After you upgrade your Db2®
Warehouse service to Cloud Pak for Data 3.5.0, you need to migrate the secure sockets
layer (SSL) certificate so that Db2
Warehouse uses the new Cloud Pak for Data certificate.
About this task
This procedure is only required when you upgrade the Db2
Warehouse service. For new Db2
Warehouse deployments on Cloud Pak for Data 3.5.0, you can download the correct SSL
certificate while you are deploying Db2
Warehouse by clicking
Download SSL Certificate on the Access Information section of the database
details page.
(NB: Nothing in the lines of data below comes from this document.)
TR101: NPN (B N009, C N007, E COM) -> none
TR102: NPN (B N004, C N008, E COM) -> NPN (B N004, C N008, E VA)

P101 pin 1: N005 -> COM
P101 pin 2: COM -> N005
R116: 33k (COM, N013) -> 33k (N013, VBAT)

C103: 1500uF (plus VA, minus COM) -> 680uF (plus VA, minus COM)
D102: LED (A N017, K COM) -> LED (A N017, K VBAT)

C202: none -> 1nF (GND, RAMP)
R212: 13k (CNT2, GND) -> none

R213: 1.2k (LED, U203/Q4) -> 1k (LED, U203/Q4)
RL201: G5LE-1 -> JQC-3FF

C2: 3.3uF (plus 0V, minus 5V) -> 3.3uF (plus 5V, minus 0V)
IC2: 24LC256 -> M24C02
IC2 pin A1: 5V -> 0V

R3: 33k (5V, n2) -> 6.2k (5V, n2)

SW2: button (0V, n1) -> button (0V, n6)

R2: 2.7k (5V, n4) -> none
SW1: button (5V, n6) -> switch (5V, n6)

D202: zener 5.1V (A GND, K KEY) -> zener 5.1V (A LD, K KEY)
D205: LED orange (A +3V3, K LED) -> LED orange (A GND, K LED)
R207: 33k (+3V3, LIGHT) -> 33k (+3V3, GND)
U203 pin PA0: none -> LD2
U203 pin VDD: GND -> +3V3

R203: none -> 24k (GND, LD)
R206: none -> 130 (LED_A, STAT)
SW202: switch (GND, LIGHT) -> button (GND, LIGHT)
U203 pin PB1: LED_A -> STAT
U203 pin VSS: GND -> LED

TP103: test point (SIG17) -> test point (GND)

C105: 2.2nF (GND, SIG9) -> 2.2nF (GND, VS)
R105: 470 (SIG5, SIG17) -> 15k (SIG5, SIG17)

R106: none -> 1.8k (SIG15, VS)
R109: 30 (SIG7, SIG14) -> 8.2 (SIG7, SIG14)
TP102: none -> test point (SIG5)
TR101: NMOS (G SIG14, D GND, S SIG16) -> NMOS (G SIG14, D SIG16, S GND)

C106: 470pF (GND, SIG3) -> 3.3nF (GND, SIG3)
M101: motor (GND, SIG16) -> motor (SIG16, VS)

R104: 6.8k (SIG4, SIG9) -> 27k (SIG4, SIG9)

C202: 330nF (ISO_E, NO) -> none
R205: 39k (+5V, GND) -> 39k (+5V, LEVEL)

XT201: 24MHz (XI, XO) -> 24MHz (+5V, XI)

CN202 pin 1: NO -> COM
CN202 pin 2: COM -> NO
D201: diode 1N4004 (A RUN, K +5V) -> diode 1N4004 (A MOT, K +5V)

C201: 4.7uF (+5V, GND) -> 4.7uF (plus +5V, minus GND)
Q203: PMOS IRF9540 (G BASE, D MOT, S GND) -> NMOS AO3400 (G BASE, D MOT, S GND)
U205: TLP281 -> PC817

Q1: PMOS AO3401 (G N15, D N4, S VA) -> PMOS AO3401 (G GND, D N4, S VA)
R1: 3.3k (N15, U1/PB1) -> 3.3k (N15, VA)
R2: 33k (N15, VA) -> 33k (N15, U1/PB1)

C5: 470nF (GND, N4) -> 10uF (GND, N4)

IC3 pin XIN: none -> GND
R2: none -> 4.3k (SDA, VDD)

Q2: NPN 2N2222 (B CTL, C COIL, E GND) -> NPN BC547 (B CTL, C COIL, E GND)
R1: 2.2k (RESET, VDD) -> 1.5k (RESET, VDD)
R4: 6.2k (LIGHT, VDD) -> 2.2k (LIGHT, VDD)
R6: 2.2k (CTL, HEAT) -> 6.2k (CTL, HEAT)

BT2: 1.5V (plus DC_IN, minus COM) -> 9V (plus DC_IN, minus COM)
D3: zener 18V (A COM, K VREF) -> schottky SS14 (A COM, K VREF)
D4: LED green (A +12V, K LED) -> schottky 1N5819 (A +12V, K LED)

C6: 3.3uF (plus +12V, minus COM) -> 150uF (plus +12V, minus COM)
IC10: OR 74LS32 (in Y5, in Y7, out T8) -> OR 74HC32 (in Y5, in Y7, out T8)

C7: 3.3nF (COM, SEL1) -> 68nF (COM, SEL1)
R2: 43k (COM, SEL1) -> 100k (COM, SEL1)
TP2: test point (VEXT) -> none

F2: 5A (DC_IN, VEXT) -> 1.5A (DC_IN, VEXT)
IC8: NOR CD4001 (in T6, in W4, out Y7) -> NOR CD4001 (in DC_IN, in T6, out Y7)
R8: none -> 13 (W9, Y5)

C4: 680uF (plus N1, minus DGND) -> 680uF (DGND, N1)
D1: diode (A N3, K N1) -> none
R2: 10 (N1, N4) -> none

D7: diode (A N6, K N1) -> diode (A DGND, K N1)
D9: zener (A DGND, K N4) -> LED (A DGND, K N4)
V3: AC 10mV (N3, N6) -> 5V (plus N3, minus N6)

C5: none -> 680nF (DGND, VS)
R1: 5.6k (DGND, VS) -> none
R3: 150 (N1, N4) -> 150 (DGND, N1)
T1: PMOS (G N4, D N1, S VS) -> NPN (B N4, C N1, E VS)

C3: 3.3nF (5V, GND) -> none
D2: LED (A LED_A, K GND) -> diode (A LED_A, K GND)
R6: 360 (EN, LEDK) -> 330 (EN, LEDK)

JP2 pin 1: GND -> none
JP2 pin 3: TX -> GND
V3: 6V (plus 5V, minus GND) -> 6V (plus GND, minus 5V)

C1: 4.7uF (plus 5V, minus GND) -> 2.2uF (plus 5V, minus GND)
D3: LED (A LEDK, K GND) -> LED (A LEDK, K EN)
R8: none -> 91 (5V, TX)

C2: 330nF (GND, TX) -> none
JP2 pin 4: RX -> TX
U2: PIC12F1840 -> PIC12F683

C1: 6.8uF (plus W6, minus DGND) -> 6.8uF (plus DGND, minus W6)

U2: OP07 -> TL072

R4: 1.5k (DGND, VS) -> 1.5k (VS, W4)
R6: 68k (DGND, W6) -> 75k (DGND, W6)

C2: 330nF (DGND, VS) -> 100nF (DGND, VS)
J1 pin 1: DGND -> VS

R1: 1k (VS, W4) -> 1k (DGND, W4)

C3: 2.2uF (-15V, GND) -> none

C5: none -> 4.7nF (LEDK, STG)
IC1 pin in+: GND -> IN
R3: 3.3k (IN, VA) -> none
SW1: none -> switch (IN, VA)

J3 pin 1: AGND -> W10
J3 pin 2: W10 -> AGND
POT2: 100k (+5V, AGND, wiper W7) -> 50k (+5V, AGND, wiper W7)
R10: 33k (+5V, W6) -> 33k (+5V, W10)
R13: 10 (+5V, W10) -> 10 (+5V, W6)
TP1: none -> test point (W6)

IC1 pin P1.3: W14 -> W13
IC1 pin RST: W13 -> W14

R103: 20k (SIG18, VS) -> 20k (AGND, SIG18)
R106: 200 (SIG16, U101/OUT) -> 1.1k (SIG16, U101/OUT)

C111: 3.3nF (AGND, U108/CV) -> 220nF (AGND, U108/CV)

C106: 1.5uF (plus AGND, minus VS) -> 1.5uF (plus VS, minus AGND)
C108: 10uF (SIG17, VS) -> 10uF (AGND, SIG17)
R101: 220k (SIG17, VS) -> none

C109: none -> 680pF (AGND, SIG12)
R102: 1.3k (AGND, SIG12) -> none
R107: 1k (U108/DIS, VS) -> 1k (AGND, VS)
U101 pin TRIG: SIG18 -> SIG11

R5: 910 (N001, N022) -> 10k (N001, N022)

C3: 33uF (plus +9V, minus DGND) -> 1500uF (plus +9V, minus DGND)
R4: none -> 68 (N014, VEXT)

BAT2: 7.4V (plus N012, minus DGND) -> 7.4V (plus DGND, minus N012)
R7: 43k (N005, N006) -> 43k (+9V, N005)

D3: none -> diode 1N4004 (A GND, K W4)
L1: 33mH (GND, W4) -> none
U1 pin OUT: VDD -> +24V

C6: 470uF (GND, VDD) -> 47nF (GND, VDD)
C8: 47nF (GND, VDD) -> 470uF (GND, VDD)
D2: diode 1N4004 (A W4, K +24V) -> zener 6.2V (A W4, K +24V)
You then install the certificate.
Procedure
-
Exec into the Db2
Warehouse
pod and run the following command to disable the Wolverine high availability monitoring
process:
wvcli system disable -m "Stop HA"
-
Rename the backup folder for the SSL key store:
sudo mv ${SSL_KEYSTORELOC}.bak ${SSL_KEYSTORELOC}.v300
-
As Db2
Warehouse instance
owner, deactivate the database, stop Db2
Warehouse, and clean up IPC
resources:
su - db2inst1
db2 deactivate db bludb
db2stop force
rah 'ipclean -a'
-
Clear the contents of the Db2
Warehouse SSL key store location:
sudo rm -fr ${SSL_KEYSTORELOC}/*
-
Reconfigure the Db2
Warehouse
SSL to use the Cloud Pak for Data SSL certificate:
/bin/bash -c 'source /db2u/scripts/include/db2_ssl_functions.sh && setup_db2_ssl'
-
Start Db2
Warehouse, activate
the database, and exit out of the Db2
Warehouse instance owner shell.
db2start
db2 activate db bludb
exit
-
From the Db2
Warehouse default
user, shell re-enable Wolverine and confirm that the high availability monitor reports Db2
Warehouse status to be
UP
:
wvcli system enable -m "Start HA after SSL cert update"
wvcli system ds
You should see results that are similar to the following
example:
+-----+----------------------------------------------------------------------+------+--------+
| MLN | Node | Port | Status |
+-----+----------------------------------------------------------------------+------+--------+
| 0 | c-db2wh-1604525501384-db2u-0.c-db2oltp-1604525501384-db2u-internal | 0 | UP |
+-----+----------------------------------------------------------------------+------+--------+